The current building offers 30,000 square feet. A review by Music Facility Planners – a national firm specializing in such projects based in Oklahoma – recommended an additional 30,000 to 50,000 square feet be added to the Music Building on the north and west sides of the existing structure.
While funding for the project may depend in part on the Legislature, Ramey said the School of Music has already embarked a campaign to raise an additional $8 million to $10 million.
“For us to be accredited this cycle, we had to have our building expansion plans developed, and it had to be a priority of the university,” Ramey said. “We have an enrollment that’s now three to four times the capacity of the building when it was built in 1953, plus all the community and festival things we didn’t do back then.”
Though the Music Building has been a candidate for expansion since 1963, it has yet to occur, and enrollment in the program continues to climb each year.
Despite the conditions and challenges, the program has maintained a reputation of excellence, serving as the premier music institution in Montana.
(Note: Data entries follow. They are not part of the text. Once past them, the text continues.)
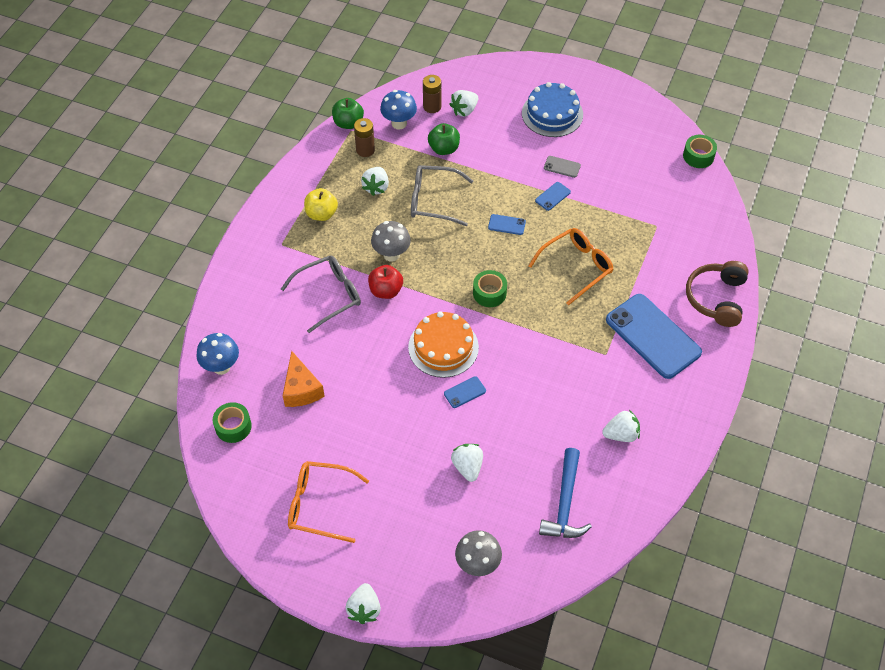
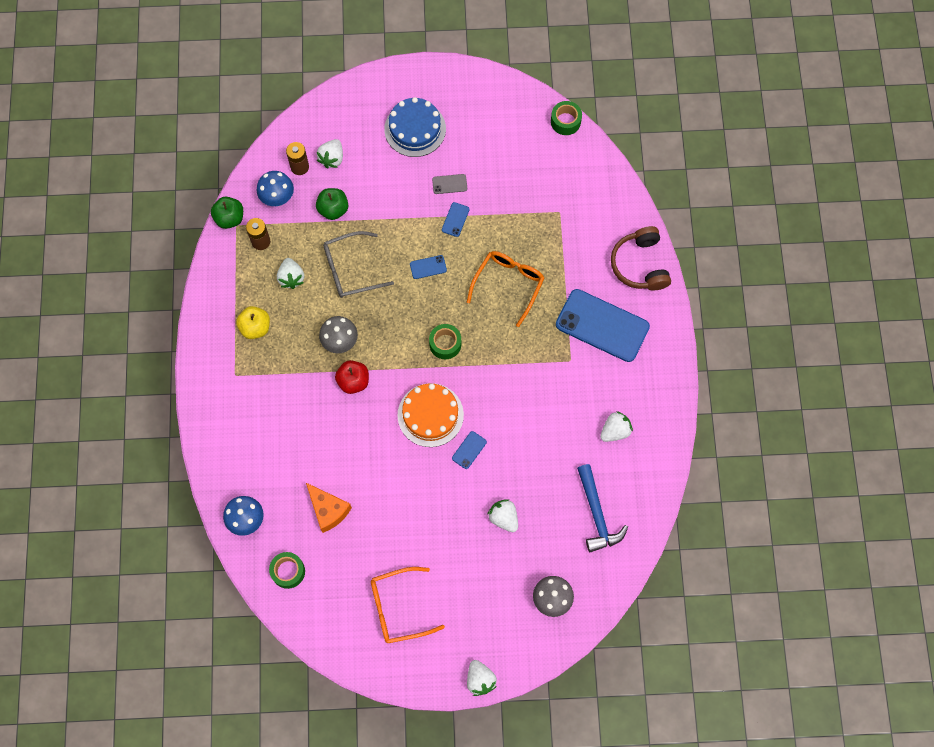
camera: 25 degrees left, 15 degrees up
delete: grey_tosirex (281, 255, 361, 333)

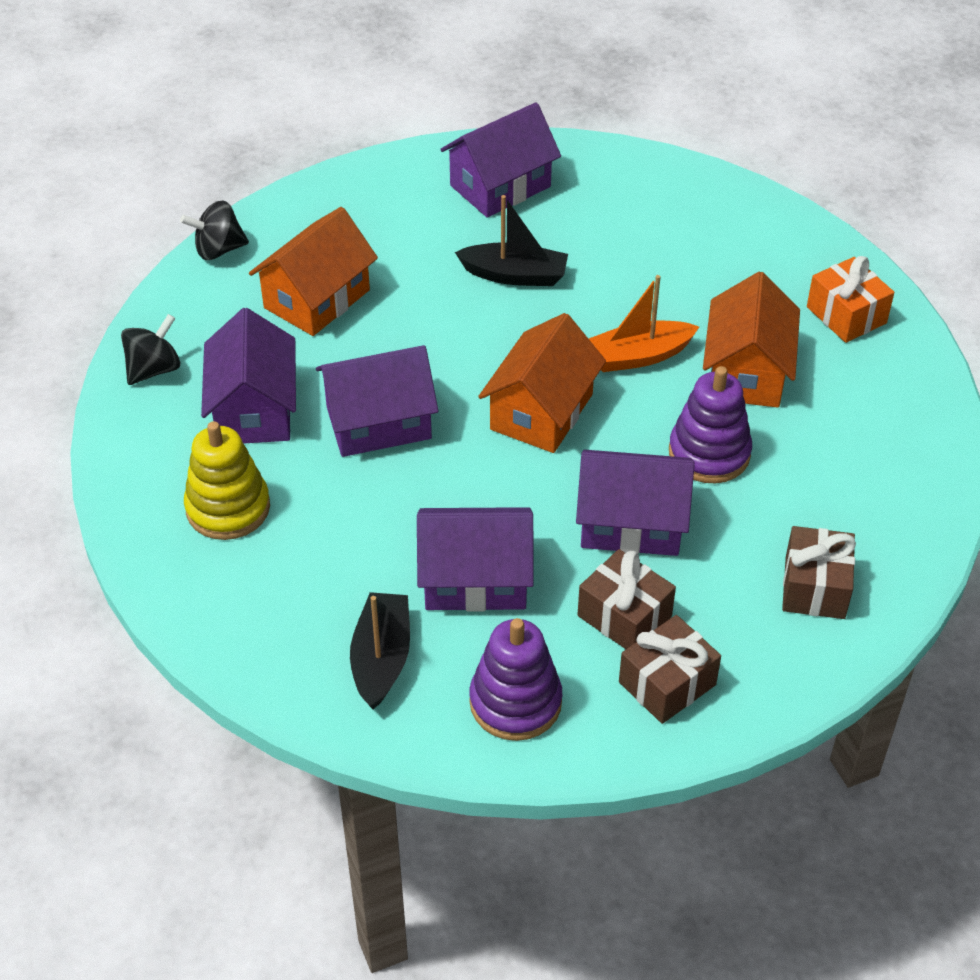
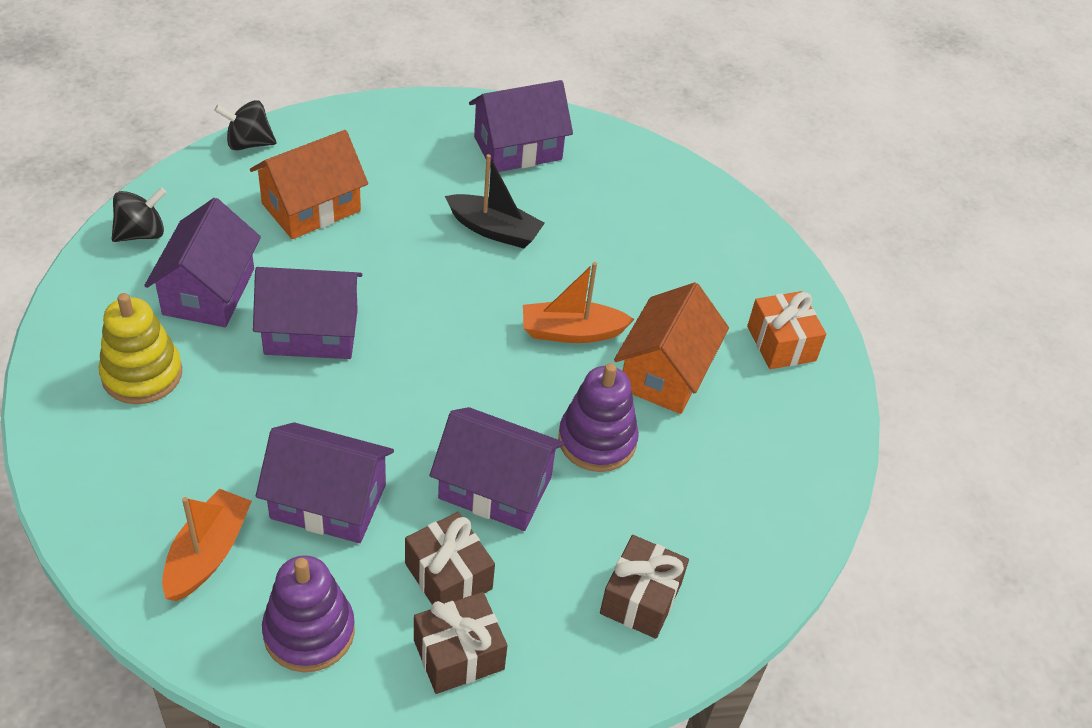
camera: 10 degrees right, 0 degrees up
delete: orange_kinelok (478, 313, 606, 453)
recolor: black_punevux (350, 592, 410, 710) to orange_punevux (162, 489, 252, 601)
It remains one of only a few schools in a multistate region offering a full range of programs at both the undergraduate and graduate level.
Standing in the hallway amid the many students waiting for space to open, Ramey also noted the facility’s use by the community – a list that includes the Missoula Symphony Orchestra, the String Orchestra of the Rockies, the Montana Lyric Opera Company and the Montana Teachers Association, among others.
The possibility of losing accreditation concerns her.
“Accreditation actually says we’re functioning at the level of every other reputable school of music in the nation,” she said. “It says we’re providing the education that warrants the professional degrees we offer. Accreditation is a basic expectation that parents have.”